Day 5 of my cleanse was yucky. I started the day off hungry and sad not to share a yummy family breakfast on a lazy Saturday at home. Since it was the last day, I really had no motivation to find the good. We ran errands and so I missed my morning snack and things went down hill from there. We headed to the mall about 5pm to find shirts for the boys for some spring pictures in DC in a few weeks and I started feeling AWFUL. Light headed and dizzy, lots of "I NEED SOME FOOD" signs. So, I told Robert I had to eat. He said he thought it wasn't really a big cleanse so eat whatever I wanted.....BAD IDEA. Lets say that I am well aquainted with the mall restrooms now. I got home and put tons of oils on and took some internally and started feeling much better. My sweetie and I snuggled up and I snacked on some cantalope....MUCH BETTER CHOICE and all was right with the world again. It was a pretty good movie too. No Greater Love, check it out if you are the movie viewing type.

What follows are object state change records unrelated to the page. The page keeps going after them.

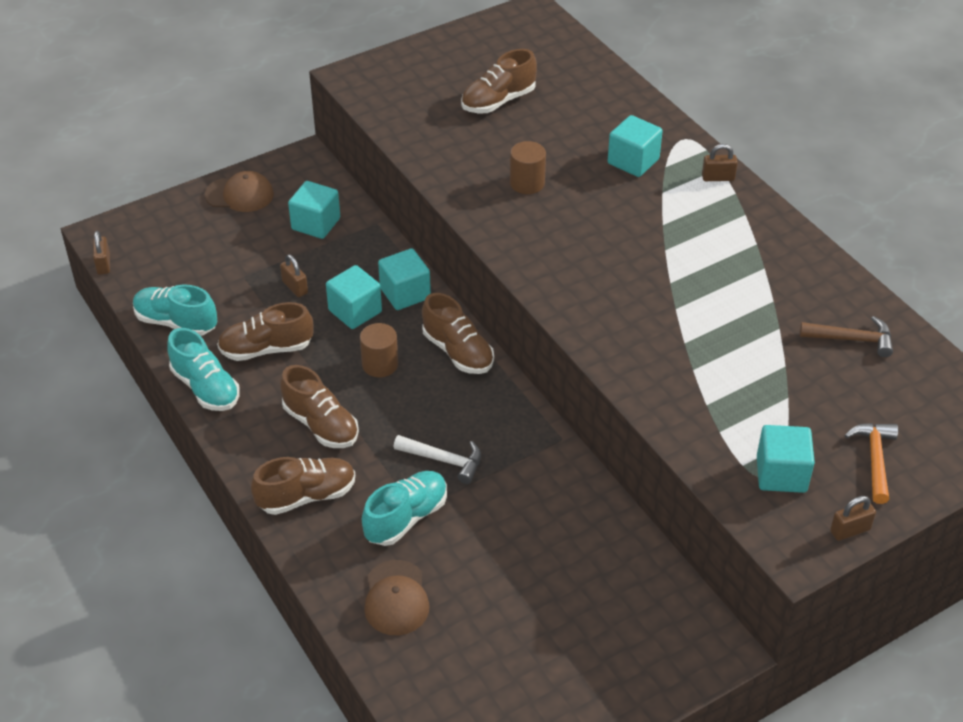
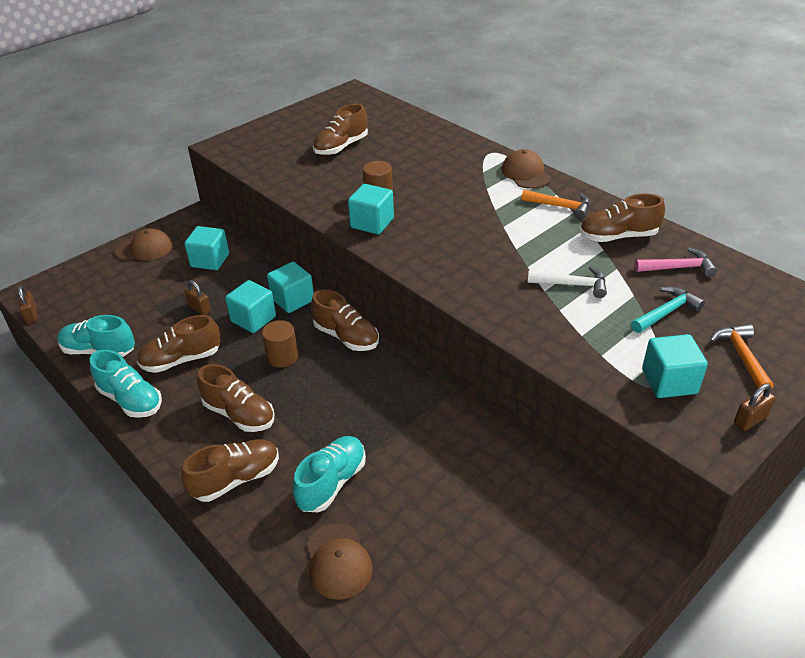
camera: 10 degrees left, 5 degrees down
(444, 460) = (355, 426): white hammer -> white hammer (572, 285)
(633, 161) = (457, 171): turquoise cube -> turquoise cube (372, 223)
(718, 178) = (526, 173): brown padlock -> brown cap
(743, 233) = (560, 207): none -> orange hammer
(797, 286) = (618, 237): none -> brown shoe
(813, 393) = (666, 312): none -> turquoise hammer
(852, 339) = (678, 268): brown hammer -> pink hammer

Today was a low key, everybody gets to eat kinda day. We had a nice time at church and then went to Golden Corral. We always get comments about how well our kids eat, but especially there because we all eat a LARGE salad before anything else. Everyone oohs and aahs that our kids don't complain about salad. I think that is sad....that our kids are so exceptional to eat salad or to eat what we give them without complaint.....ok, these people don't see all of the work that goes on at home, but anyway.
You know something else I get in public ALL THE TIME. I mean EVERY time I go out, especially without Robert. Something along these lines...
THREE, my, you are brave.
Are you crazy?
I don't know how you do it?
I'd never do something like that.
and so on and so forth, honestly, it happens so often that I am just mad about it. Seriously people. I have THREE kids. That is barely replacing my husband and myself in the world. Three. Please. And to be honest, it isn't that hard most days. Yes, it takes effort, but guess what, so does getting out of bed period. I think our standards and views are so stinkin warped, and I am sooooo sick of it. Really, get over yourselves for a bit, ok. Oh, and keep your judgemental nose out of my personal fertility, k? (ok, I feel better now) I usually smile my nicest smile and say something like.
Better to have my hands full than empty.
They are a blessing.
It sure is fun.
Every once in a while, I'll be blessed by an older couple. Usually, the man says something like "we had little stair steps just like that" or "God bless you. Aren't they great?" with a big smile on his face. Thank the Lord for those little bits of encouragement. There certainly isn't alot of it around lately.
I just finished reading The Pacific. Deep stuff. I wonder if our boys in the military today are the class act that they were in WWII, I doubt it. I wonder how we can instill the same love of God and country in our sons. We will start with a study of the constitution soon, since it might not be around much longer....afterall, we live in a socialist country now. Sigh.